The relative expression levels of OfRyR mRNA in different developmental stages were examined by quantitative real-time PCR (qRT-PCR). Complementary DNA was synthesized with equal amount of total RNA (1 ug) from eggs, first-instar larvae, third-instar larvae, fifth-instar larvae, pupae and adults according to the instructions of the PrimeScript™ RT reagent Kit with gDNA Eraser (Perfect Real Time) (Takara, Dalian, China). The housekeeping gene β-actin from O. furnacalis was utilized as a reference to normalize the amount of transcript. Primers (Table 2) for OfRyR and Ofβ-actin gene were designed to generate products located in the conserved domain without deletion sites.
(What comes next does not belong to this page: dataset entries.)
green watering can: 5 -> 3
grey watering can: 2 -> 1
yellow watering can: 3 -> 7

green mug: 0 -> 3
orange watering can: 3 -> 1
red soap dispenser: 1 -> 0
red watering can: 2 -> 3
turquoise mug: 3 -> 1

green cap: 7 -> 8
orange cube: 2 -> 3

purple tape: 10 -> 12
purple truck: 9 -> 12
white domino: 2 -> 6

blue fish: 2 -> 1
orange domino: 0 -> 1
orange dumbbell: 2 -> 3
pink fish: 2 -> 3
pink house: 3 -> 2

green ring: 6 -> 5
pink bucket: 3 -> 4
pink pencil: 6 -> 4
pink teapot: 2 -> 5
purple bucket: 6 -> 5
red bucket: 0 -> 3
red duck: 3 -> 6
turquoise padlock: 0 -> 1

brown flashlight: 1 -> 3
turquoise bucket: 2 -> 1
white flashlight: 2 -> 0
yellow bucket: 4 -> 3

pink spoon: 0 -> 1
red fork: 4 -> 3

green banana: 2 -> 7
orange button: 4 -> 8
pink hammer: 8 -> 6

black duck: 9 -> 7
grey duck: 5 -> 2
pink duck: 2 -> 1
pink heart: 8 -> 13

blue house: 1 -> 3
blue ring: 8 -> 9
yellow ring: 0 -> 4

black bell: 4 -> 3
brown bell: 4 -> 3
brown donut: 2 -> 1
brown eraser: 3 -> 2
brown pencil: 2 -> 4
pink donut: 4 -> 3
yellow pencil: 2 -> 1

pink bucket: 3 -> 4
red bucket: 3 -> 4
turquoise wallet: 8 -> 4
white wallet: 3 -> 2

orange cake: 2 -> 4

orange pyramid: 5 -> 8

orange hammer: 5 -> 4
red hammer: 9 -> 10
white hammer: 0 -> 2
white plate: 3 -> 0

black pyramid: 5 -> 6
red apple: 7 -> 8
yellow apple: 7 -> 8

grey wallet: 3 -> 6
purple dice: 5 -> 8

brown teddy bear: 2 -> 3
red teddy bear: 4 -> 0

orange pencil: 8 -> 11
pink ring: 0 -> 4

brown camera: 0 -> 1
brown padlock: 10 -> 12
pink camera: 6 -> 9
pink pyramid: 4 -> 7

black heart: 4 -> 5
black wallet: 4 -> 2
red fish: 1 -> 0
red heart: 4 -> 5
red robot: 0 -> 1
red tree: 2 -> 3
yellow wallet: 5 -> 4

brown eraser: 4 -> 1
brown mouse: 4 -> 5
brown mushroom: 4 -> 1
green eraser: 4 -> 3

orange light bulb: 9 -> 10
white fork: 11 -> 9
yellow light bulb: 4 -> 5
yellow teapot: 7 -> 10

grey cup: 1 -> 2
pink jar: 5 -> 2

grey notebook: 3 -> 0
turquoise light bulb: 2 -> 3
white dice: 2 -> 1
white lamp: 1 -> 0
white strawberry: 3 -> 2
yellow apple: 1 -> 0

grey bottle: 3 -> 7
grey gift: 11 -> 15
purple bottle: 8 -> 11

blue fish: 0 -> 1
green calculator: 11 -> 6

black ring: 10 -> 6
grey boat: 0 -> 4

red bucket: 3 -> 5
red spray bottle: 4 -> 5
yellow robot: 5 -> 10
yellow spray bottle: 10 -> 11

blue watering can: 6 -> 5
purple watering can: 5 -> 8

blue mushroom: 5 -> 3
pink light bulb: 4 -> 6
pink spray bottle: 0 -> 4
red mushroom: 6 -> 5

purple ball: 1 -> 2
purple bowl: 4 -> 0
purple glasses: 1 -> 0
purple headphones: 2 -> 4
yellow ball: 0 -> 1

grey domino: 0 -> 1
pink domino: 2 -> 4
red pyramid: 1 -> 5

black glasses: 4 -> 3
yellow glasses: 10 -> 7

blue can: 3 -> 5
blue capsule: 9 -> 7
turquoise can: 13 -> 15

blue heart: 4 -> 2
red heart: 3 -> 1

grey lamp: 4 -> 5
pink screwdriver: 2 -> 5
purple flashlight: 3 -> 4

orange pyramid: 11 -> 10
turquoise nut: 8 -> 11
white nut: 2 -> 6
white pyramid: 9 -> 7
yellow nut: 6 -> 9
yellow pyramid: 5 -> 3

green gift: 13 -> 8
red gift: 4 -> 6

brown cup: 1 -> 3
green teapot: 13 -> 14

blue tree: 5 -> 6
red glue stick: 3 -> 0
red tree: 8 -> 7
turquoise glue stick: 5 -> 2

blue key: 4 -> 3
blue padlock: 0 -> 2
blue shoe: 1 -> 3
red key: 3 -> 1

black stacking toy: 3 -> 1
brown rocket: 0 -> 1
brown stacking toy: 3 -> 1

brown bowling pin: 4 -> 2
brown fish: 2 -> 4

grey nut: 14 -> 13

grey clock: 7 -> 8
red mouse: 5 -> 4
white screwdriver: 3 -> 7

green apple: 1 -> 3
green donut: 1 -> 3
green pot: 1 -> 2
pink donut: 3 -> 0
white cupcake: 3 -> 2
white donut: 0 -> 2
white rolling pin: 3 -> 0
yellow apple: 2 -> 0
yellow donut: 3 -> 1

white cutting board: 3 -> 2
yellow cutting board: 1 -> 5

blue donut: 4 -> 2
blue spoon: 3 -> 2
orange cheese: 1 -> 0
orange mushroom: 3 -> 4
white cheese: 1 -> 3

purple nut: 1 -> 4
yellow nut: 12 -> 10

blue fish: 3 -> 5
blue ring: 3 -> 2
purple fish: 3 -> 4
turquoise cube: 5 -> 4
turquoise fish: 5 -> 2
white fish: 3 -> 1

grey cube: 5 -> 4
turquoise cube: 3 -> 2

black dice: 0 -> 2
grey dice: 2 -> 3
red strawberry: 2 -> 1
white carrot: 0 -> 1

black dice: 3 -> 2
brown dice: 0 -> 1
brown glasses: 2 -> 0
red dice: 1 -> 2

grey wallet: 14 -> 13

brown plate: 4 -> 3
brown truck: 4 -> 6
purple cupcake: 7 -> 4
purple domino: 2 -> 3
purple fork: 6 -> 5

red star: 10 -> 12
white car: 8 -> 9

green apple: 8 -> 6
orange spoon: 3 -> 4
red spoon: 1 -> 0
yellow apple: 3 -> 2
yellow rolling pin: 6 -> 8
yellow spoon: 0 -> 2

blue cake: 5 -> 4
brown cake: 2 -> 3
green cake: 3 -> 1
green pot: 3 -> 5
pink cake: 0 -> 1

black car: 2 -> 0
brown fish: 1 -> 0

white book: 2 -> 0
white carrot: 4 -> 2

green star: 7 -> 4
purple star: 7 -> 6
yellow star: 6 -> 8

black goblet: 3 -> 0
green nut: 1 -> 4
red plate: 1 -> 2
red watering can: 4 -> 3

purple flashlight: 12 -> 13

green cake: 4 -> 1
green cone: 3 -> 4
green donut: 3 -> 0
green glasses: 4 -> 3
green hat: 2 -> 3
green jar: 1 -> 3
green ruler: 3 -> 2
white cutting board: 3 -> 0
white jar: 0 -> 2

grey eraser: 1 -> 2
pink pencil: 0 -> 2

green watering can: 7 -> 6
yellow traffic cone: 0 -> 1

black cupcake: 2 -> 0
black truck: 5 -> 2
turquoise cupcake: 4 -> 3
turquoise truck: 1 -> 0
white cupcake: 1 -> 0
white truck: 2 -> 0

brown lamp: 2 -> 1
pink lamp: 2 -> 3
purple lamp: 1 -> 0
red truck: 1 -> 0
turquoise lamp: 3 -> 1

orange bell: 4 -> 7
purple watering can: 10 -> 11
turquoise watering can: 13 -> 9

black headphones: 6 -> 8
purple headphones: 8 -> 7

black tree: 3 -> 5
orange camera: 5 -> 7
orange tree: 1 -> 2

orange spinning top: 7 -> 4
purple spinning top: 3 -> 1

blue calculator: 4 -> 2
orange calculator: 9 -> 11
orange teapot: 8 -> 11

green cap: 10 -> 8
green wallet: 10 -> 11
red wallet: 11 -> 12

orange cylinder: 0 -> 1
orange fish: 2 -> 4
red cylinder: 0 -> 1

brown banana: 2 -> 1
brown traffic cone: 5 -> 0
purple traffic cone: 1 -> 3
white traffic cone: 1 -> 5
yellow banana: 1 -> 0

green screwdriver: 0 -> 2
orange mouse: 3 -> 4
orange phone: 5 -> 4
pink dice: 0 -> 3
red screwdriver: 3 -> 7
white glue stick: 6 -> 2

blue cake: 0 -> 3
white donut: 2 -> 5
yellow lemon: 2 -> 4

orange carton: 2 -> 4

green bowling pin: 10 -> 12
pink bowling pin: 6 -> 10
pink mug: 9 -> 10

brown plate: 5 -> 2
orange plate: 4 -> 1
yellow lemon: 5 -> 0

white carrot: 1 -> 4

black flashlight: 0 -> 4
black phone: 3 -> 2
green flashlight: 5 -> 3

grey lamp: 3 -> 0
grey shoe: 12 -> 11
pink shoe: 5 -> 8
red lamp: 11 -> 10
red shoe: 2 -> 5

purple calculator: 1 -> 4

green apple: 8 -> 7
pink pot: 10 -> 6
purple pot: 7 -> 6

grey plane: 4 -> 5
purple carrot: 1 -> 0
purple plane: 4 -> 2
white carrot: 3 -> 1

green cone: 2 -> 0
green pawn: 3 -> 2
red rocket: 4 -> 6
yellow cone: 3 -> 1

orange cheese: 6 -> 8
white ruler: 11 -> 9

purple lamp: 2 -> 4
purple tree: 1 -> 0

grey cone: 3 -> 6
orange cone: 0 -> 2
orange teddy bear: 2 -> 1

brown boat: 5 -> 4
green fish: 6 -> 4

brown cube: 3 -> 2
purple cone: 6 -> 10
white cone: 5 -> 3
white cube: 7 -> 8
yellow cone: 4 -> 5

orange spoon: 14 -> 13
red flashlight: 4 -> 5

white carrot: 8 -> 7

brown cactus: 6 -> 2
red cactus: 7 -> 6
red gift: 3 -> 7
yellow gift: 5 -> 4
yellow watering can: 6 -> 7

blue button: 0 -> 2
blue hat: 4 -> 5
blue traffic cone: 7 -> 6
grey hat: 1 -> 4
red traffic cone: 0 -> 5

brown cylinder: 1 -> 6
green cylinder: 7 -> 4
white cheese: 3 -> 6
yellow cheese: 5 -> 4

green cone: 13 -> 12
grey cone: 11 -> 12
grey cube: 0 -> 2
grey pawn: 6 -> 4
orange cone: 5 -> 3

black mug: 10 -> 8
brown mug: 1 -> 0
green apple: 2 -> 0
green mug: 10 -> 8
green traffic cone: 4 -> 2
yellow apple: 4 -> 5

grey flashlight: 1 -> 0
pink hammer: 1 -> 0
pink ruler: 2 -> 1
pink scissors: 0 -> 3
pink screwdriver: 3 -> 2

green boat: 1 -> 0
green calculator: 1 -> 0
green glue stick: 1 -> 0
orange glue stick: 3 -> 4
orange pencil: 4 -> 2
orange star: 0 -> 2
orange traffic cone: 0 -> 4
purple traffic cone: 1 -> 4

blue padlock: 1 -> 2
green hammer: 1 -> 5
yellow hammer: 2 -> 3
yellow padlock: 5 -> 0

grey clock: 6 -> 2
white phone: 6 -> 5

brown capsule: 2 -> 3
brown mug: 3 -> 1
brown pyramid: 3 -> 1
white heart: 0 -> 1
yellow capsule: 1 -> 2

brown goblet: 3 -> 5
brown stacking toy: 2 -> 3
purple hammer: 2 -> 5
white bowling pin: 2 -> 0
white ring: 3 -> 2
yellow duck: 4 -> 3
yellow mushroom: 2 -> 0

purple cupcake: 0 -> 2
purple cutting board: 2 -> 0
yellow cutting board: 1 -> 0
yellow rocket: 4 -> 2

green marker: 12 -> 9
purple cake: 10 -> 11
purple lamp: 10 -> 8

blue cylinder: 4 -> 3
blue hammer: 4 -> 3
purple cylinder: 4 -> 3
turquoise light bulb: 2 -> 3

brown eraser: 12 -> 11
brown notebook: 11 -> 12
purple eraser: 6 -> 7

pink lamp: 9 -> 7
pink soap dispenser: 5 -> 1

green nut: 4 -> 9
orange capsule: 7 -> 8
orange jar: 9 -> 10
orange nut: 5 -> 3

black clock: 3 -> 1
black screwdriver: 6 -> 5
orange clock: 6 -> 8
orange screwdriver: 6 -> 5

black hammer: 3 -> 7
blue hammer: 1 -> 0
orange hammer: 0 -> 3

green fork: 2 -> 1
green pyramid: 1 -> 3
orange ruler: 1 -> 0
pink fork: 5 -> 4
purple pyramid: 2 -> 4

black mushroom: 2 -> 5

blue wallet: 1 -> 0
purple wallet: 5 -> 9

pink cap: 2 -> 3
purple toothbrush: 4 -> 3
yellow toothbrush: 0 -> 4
Each 20 µL PCR master mix contained 2 µL diluted cDNA template, 10 µL SYBR Premix Ex Taq™, 0.4 µL forward primer (10 uM), 0.4 µL reverse primer (10 uM), 0.4 µL Rox Reference Dye II(50×) and 6.8 µL RNase free H₂O, which follows the instructions of the SYBR® Premix Ex Taq™ (Perfect Real Time) (Takara, Dalian, China). Thermal cycling was completed on a 7500 Real-time PCR System (Applied Biosystems) using the program of 95°C for 30 s, followed by 40 cycles of 95°C for 5 s and 60°C for 34 s. After the cycling protocol, a melting curve analysis from 60°C to 95°C was applied to all reactions to verify a single PCR product. The qPCR amplifications were carried out in 96-well plates. Four biological replicates were examined. The amplification efficiency of the target gene and housekeeping gene were estimated by using E = (10^−1/slope)−1, where the slope was derived from the plot of the cycle threshold (Ct) value versus the log of the serially diluted template concentration. Quantification of transcript level of OfRyR gene was conducted according the 2^−ΔΔCt method [25]. The OfRyR expression data were expressed as means ± standard deviation (SD). Statistical analysis was performed by Duncan's Multiple Range Test for significance (P<0.05) by using SPSS 17.0 (SPSS, Inc., Chicago, IL, USA).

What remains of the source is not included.